Our study has several strengths. Vaccination was evaluated by survival analysis methods to estimate vaccine effectiveness adjusted for age and co-morbidity. The study was population-based and study population was large enough to evaluate the relationship between annual influenza vaccine status and winter mortality throughout the overall study period. On the other hand, the sample size was small in assessing vaccine effectiveness separately for each influenza season. The study also has some intrinsic limitations and to interpret our findings, some characteristics of the study need to be addressed. In this study, influenza vaccination was considered as a simple dichotomous variable ('vaccinated' or 'non-vaccinated') in each year, but other categories of influenza vaccine status (such as 'first vaccination', 'revaccination', 'vaccination interruption', or 'vaccination restart') which can influence vaccine effects were not evaluated.[13]

The main limitation of observational designs is a possible selection bias. In our study, vaccinated subjects were older and had more co-morbidity than non-vaccinated subjects (Table 1). Moreover those patients who had a higher number of underlying conditions had more visits than those patients who did have not, and this meant a higher probability of vaccination. However, in Spain all individuals are assigned to a PHCC and a free influenza vaccine is offered each autumn for all individuals over 65 years. We account for differences between vaccinated and non-vaccinated subjects in the analysis, by adjusting for these variables in the multivariable Cox proportional hazard model. However, as with all observational studies, the possible influence of residual confounding due to unknown confounding factors on the estimates of vaccine effectiveness cannot be completely excluded (Szklo M., Nieto J., 2000). Information bias may have occurred if some co-morbidity or vaccination was not recorded, but such misclassification would likely be random because vaccination and covariates were recorded before occurrence of death.

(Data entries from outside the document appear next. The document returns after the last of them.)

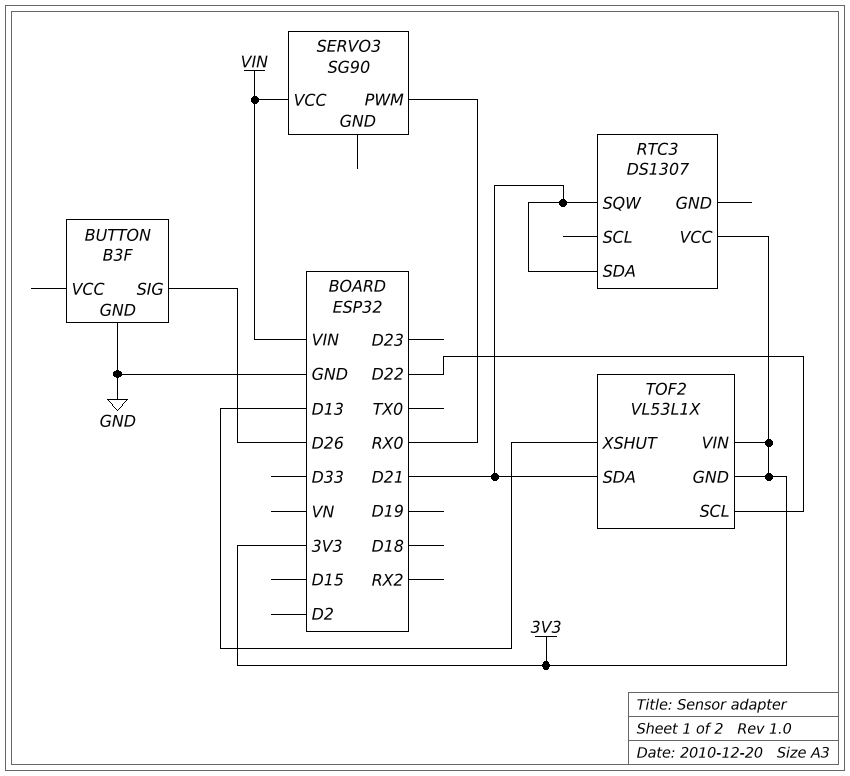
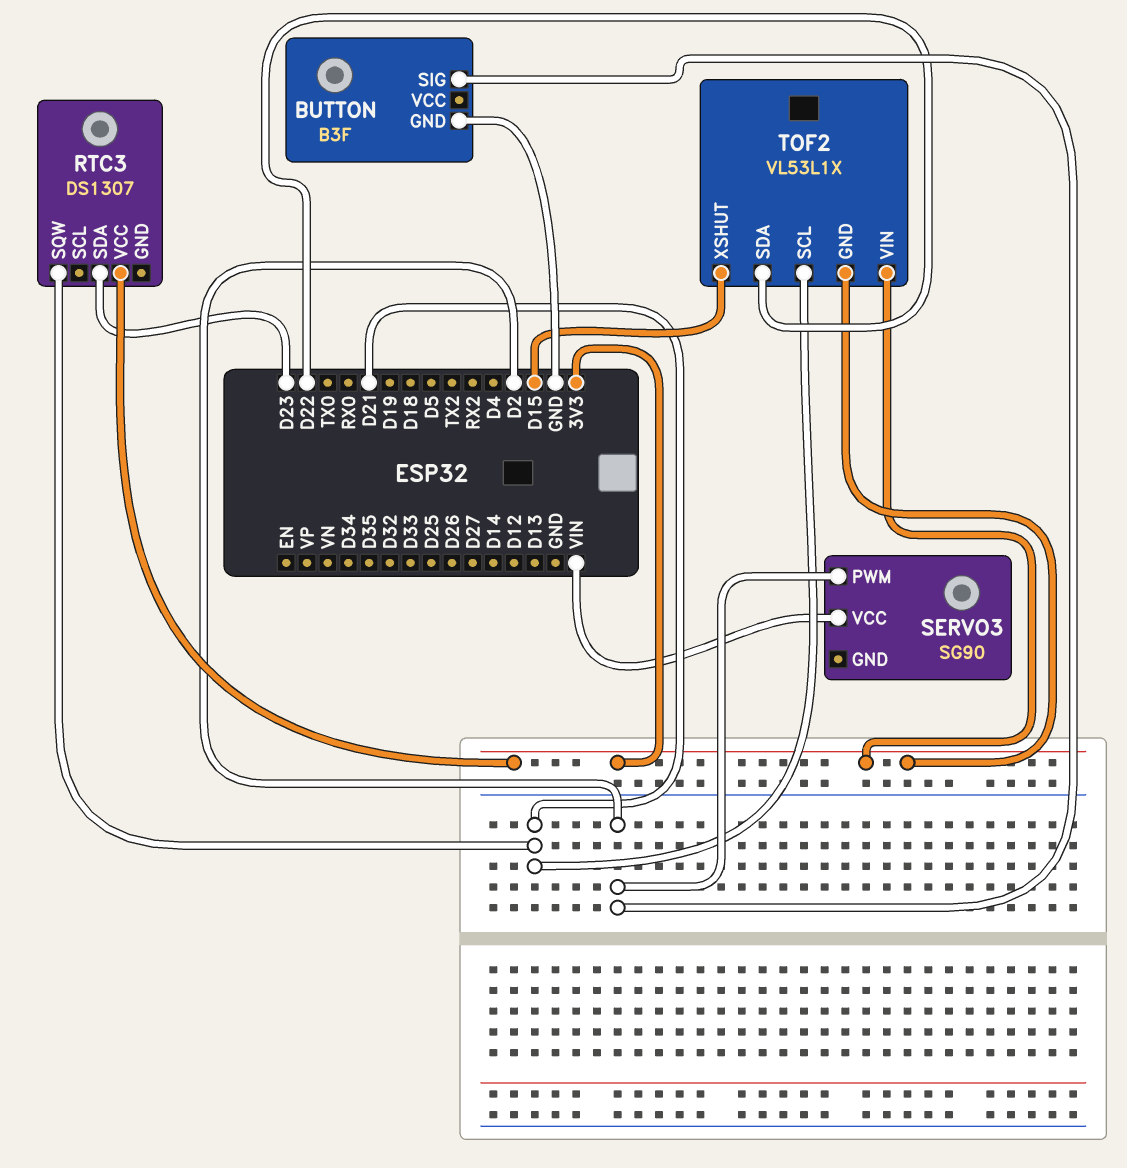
BUTTON pin SIG: D26 -> D2
RTC3 pin SDA: D21 -> D23
SERVO3 pin PWM: RX0 -> D2
TOF2 pin SCL: D22 -> D21
TOF2 pin SDA: D21 -> D22
TOF2 pin XSHUT: D13 -> D15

The efficacy of influenza vaccination and the estimated impact of annual influenza epidemics on morbid-mortality have been the basis for implementing influenza vaccination programmes for elderly and high-risk individuals.[2,3,21,22] However, the effectiveness of vaccination has been reported to decrease in older age-groups and high-risk persons, and the magnitude of clinical effectiveness of annual vaccination campaigns is unclear. Nowadays, in this field, the gold standard of a large randomized controlled trial would be unethical and non-experimental studies evaluating influenza vaccination effectiveness must be applied.[23,28] Our results show that the reception of the annual conventional inactivated influenza vaccine was associated with a significant low risk of all-cause winter mortality among community-dwelling elderly patients with chronic heart disease followed throughout a consecutive 4 year series that included four influenza seasons.

Our data confirms the benefit of the influenza vaccination, even considering mild-or-moderate severity of influenza seasons, and it supports an annual vaccination strategy for these patients. It must not be forgotten that approximately one-third of elderly patients with chronic heart diseases remain annually non-vaccinated, and the increase in vaccination uptakes should be a major goal in the care of these patients.